= Lysidice (mythology) =

Lysidice or Lysidike (Ancient Greek: Λυσιδίκη) is the name of several women in Greek mythology.

- Lysidice, daughter of Pelops and Hippodamia. She married Mestor and became the mother of Hippothoe. She was also sometimes said to be the mother of Alcmene, by Electryon.
- Lysidice, a Thespian princess as one of the 50 daughters of King Thespius and Megamede or by one of his many wives. When Heracles hunted and ultimately slayed the Cithaeronian lion, Lysidice with her other sisters, except for one, all laid with the hero in a night, a week or for 50 days as what their father strongly desired it to be. Lysidice bore Heracles a son, Teles.
- Lysidice, daughter of Coronus, mother of Philaeus by Ajax the Great.

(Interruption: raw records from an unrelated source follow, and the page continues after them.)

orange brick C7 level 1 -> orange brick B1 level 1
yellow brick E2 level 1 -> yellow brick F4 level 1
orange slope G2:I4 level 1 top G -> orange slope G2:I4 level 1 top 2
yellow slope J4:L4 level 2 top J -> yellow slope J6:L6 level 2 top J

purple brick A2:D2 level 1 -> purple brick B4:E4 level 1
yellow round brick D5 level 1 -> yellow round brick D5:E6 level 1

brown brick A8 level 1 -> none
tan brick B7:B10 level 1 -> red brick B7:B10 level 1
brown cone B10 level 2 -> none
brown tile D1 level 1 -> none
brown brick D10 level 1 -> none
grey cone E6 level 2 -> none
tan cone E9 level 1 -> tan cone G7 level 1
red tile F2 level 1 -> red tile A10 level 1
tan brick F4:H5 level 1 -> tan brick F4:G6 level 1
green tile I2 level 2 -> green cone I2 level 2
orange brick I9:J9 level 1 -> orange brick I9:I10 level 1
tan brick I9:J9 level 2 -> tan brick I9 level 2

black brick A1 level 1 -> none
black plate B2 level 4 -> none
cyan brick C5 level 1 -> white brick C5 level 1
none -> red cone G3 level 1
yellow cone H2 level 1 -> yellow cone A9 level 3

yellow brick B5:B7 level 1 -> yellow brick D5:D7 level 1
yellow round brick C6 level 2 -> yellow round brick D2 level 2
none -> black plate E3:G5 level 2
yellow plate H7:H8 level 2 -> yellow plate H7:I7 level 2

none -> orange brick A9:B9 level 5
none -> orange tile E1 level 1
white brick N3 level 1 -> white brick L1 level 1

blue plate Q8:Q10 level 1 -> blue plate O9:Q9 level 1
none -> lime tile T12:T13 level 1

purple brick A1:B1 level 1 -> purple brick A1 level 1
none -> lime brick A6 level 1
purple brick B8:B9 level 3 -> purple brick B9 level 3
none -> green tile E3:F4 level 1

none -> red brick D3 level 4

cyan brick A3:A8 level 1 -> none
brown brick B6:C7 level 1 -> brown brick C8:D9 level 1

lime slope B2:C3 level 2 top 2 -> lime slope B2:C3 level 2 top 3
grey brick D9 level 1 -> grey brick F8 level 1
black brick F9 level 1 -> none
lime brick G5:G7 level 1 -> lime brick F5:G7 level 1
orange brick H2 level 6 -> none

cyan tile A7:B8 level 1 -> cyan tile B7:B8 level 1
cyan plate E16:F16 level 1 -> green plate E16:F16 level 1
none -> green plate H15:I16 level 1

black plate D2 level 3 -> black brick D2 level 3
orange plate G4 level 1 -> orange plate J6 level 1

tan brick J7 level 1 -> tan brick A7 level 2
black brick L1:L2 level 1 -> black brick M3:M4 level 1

- Lysidice of Athens, one of the would-be sacrificial victims of Minotaur.
- Lysidice, wife of Borus and mother of Penthilus.
- Lysidice, one of the daughters of King Aeolus of Lipara, the keeper of the winds. She had six brothers namely: Periphas, Agenor, Euchenor, Klymenos, Xouthos, Macareus, and five sisters: Klymene, Kallithyia, Eurygone, Kanake and an unnamed one. According to various accounts, Aeolus yoked in marriage his sons and daughters, including Lysidike, in order to preserve concord and affection among them.